STOCKWATCH.ID (JAKARTA) – PT Semen Indonesia (Persero) Tbk (SIG) memperluas kolaborasi global dalam ajang INTERCEM Asia 2026 di Jakarta. Perusahaan berkode saham SMGR ini membidik inovasi bahan bangunan dan rantai pasok berkelanjutan.
Langkah strategis ini merupakan bagian dari transformasi SIG menuju bisnis yang lebih customer-centric. Perusahaan ingin menciptakan pertumbuhan berkelanjutan melalui pengembangan produk derivatif atau turunan.
Wakil Direktur Utama SIG, Andriano Hosny Panangian menjelaskan industri bahan bangunan di Indonesia memiliki ekosistem yang sangat besar. Saat ini, kontribusi semen baru mencapai sekitar 11% dari total biaya material konstruksi.
Artinya, masih terdapat 89% potensi dari bahan bangunan lainnya yang bisa digarap oleh SIG. Perusahaan akan mengoptimalkan jaringan operasional yang luas untuk menyokong kebutuhan konstruksi nasional hingga regional.
”SIG bergerak ke arah bisnis yang lebih customer-centric dan value-driven dengan terus berinovasi menghadirkan produk derivatif,” kata Andriano Hosny Panangian pada konferensi INTERCEM Asia 2026 di Jakarta, Rabu (15/4/2026).

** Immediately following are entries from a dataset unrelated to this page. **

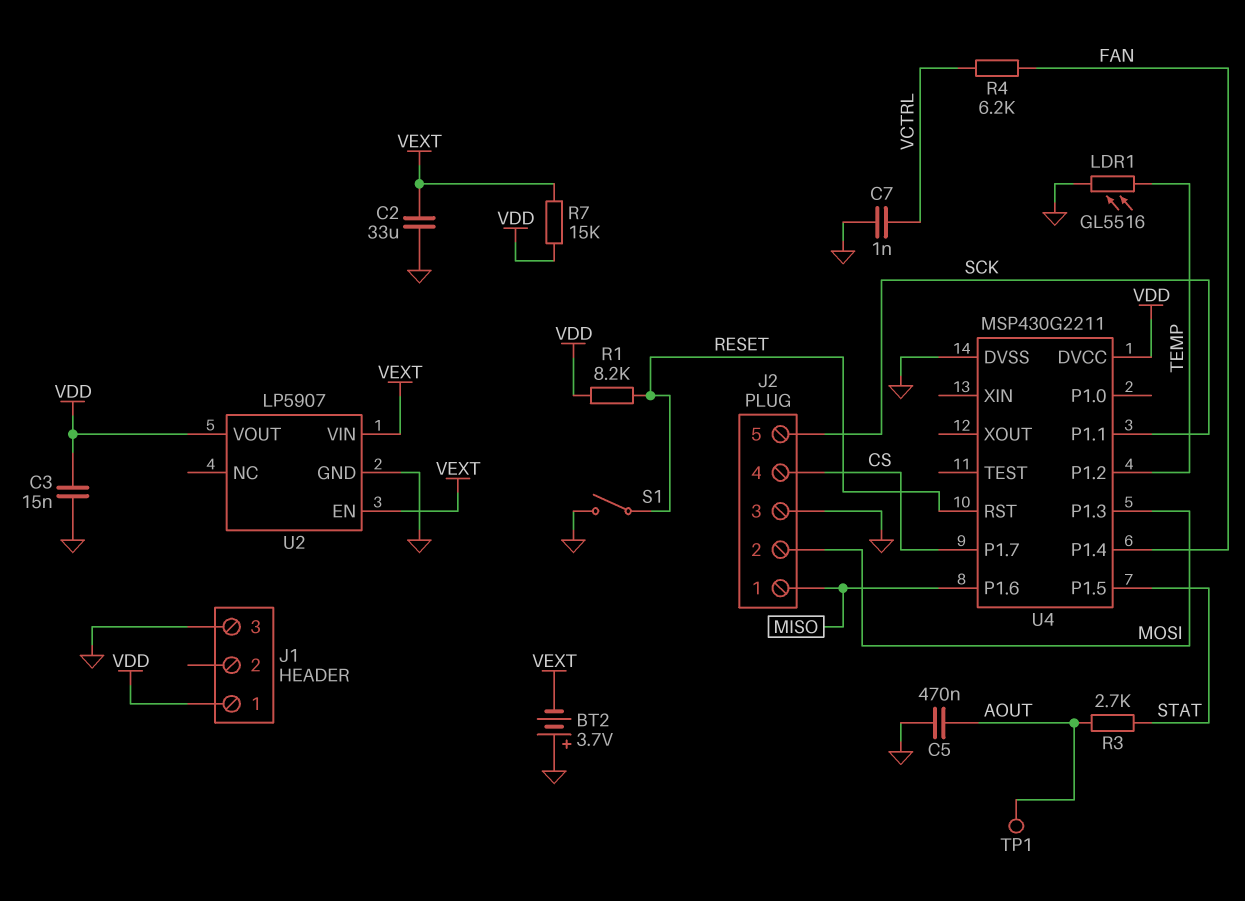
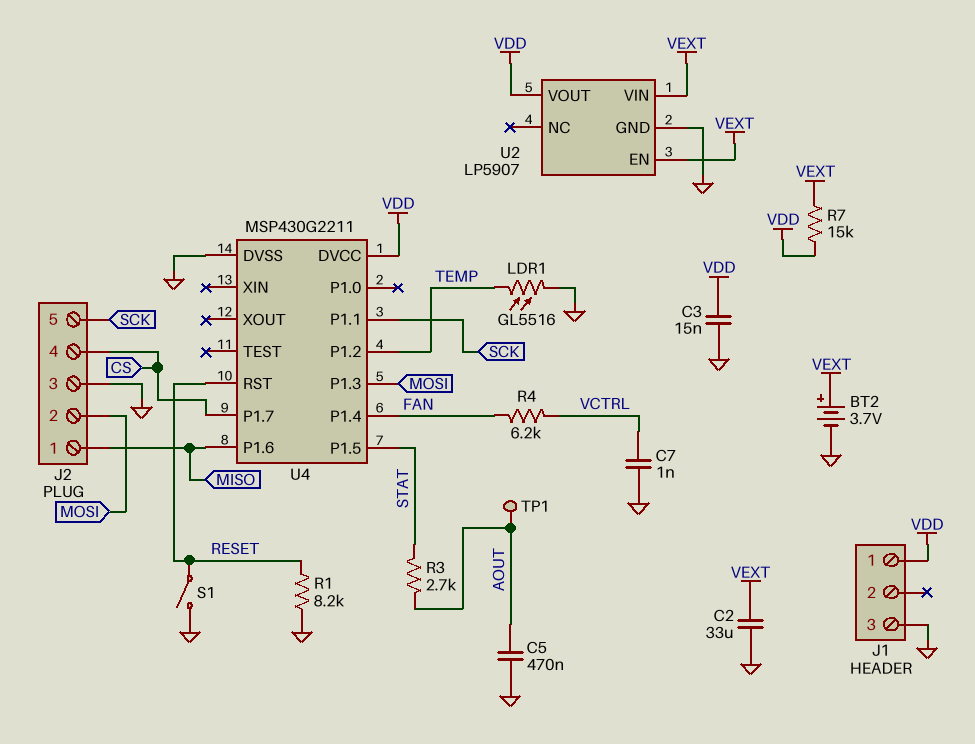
BT2: 3.7V (plus GND, minus VEXT) -> 3.7V (plus VEXT, minus GND)
R1: 8.2k (RESET, VDD) -> 8.2k (GND, RESET)

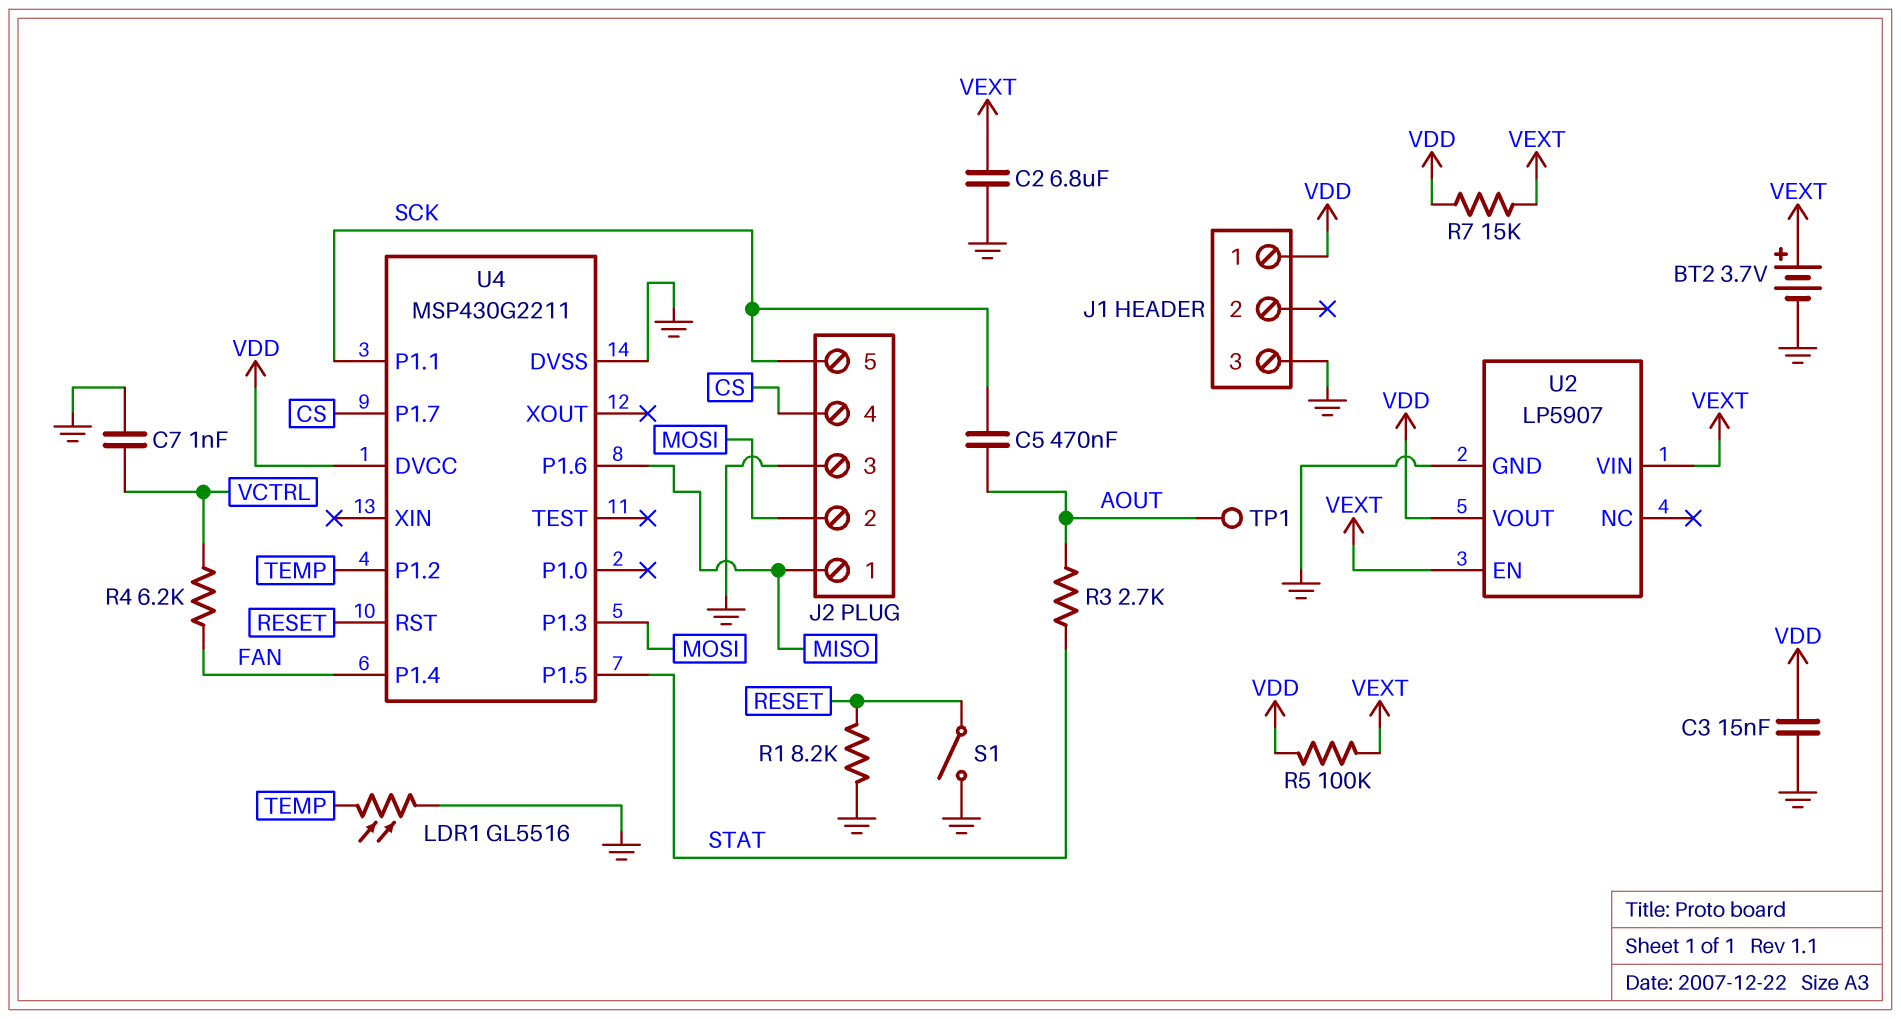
C2: 33uF (GND, VEXT) -> 6.8uF (GND, VEXT)
C5: 470nF (AOUT, GND) -> 470nF (AOUT, SCK)
R5: none -> 100k (VDD, VEXT)

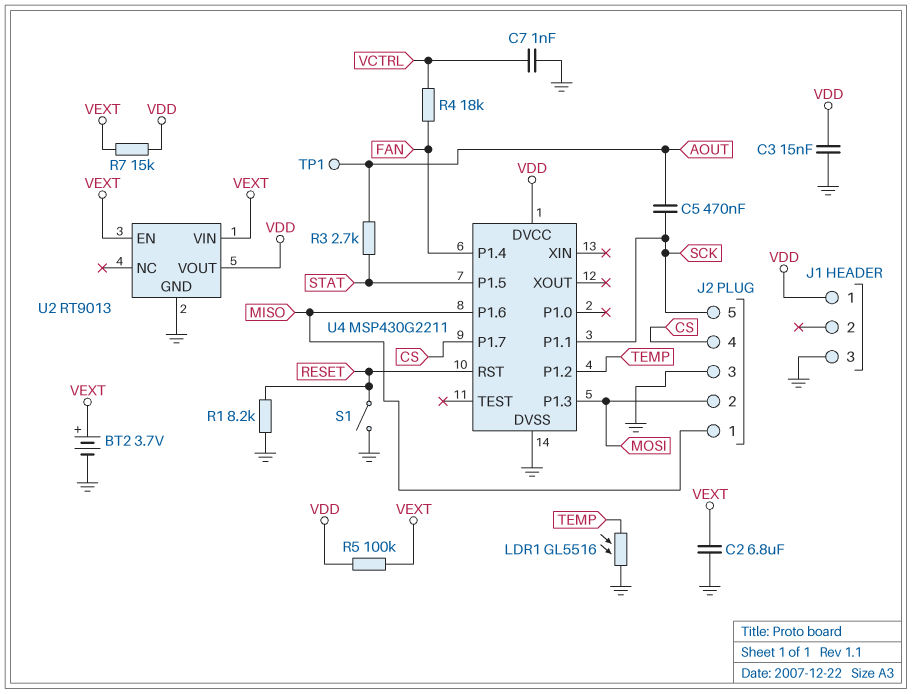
R4: 6.2k (FAN, VCTRL) -> 18k (FAN, VCTRL)
U2: LP5907 -> RT9013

SIG juga meletakkan prinsip keberlanjutan sebagai fondasi operasional. Perusahaan meningkatkan penggunaan bahan bakar alternatif dari biomassa, refuse-derived fuel (RDF), hingga limbah industri.
Hingga 2025, SIG berhasil meningkatkan substitusi energi panas (thermal substitution rate) menjadi 9,77%. Angka ini naik signifikan jika dibandingkan capaian tahun 2024 yang sebesar 7,56%.
Sisi lingkungan juga menunjukkan progres positif. Intensitas emisi Gas Rumah Kaca (GRK) cakupan 1 turun 21% menjadi 561 kg CO2/ton semen dibandingkan baseline 2010. Emisi cakupan 2 juga turun 15% menjadi 57 kg CO2/ton semen.
Kepala Badan Standardisasi dan Kebijakan Jasa Industri Kementerian Perindustrian, Emmy Suryandari menyebut industri semen dan mineral nonlogam tumbuh 6,16% pada 2025. Sektor ini mencatatkan nilai investasi mencapai Rp25 triliun.
Selain itu, nilai ekspor sektor tersebut menembus USD1,79 miliar. Industri ini tercatat mampu menyerap lebih dari 900 ribu tenaga kerja di Indonesia.
”Indonesia terbuka untuk memperkuat kolaborasi dengan mitra global dalam mendorong industri semen yang lebih tangguh, efisien, dan berkelanjutan,” ujar Emmy Suryandari.
Strategi transformasi SIG kini bertumpu pada empat pilar utama. Pilar tersebut meliputi inovasi produk berkelanjutan, kemitraan strategis, keunggulan rantai pasok, serta optimalisasi teknologi digital.